Antes de ser profissão, o humor era sua arma. O escárnio escancarado, a língua afiada, o raciocínio rápido… Tudo isso fazia de Chico Anysio um personagem temido. Temido pelos escroques, a vestir a carapuça de Justo Veríssimo. Temido pelos boleiros de meia tigela, escrachados com o Coalhada. Temido até mesmo pelos intelectuais da tropicália, ironizados na sua imortal dupla com Arnaud Rodrigues – Baiano e os Novos Caetanos.

Com tudo isso, Chico consegui tornar cômicas mesmo as maiores tragédias do panorama nacional. Chico não fazia isso para amenizar o problema, mas para incomodar os atingidos pelas suas piadas e, mais do que isso, tentar com elas despertar algum tipo de indignação naqueles que o assistiam, sempre inertes e passivos diante daquela caixa mágica cheia de fios e luzes chamada televisão.
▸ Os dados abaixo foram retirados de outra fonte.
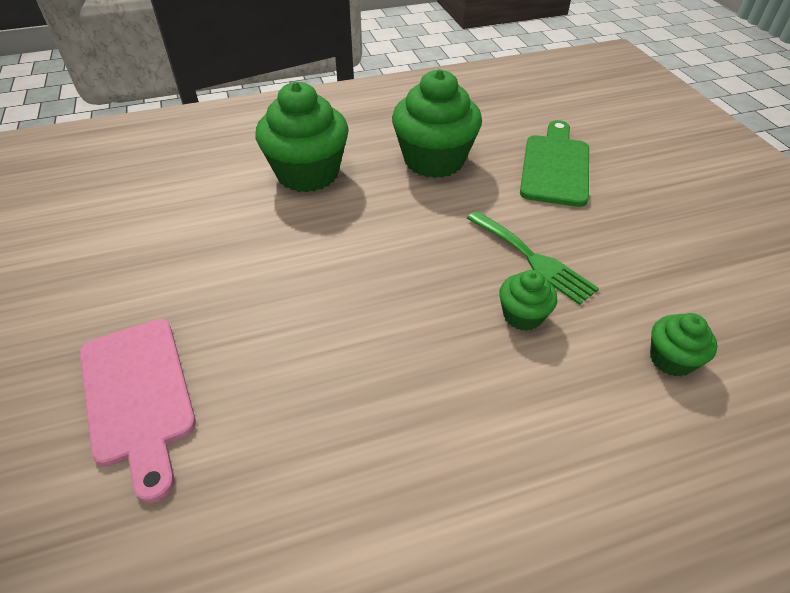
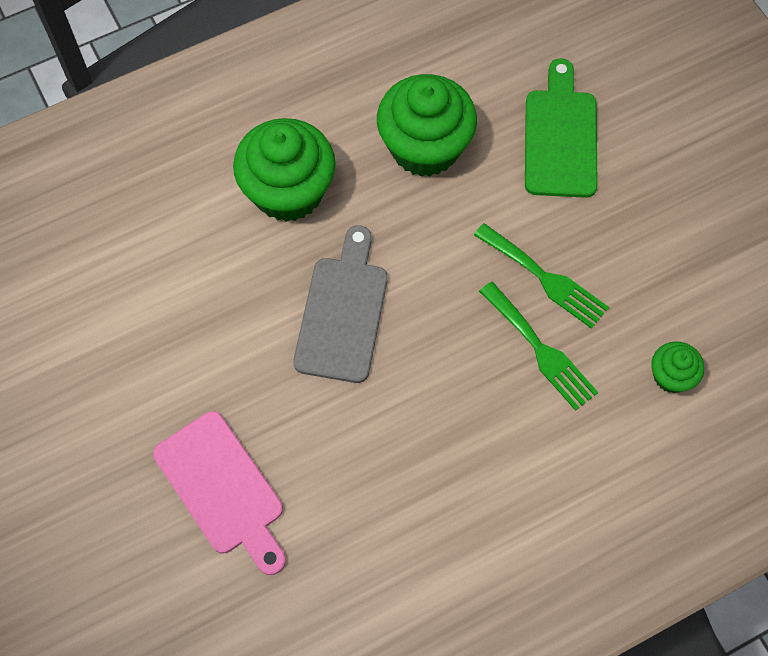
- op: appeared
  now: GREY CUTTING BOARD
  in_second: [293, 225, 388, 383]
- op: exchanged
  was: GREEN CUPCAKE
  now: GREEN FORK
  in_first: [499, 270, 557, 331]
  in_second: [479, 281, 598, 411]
Curiosamente, Chico acabou casando-se com a Rede Globo, talvez a menos indicada das grandes redes abertas para exercer o seu anarquismo. Como Juca Kfouri – um ex-funcionário da emissora – disse certa vez, a estrutura da Globo oprimia seus empregados mais liberais, sempre obrigados a dar cotoveladas de vez em quando para buscar um pouco mais de liberdade e espaço.

Mas Chico não usava os cotovelos. Usava os punhos cerrados, mesmo. Não à toa, amargou uma geladeira cruel e injusta nestes últimos anos de vida, vinculado à Rede Globo mas praticamente impedido de ir ao ar (salvo algumas aparições menores no Zorra Total).

Tudo bem. A comoção gerada pela morte de um senhor de 80 anos, há alguns anos fora do circuito televisivo, prova que sua vida não foi em vão. As lições marcam; o exemplo fica. E, se isso não ameniza a dor da perda, conforta e consola quem hoje chora pela sua morte.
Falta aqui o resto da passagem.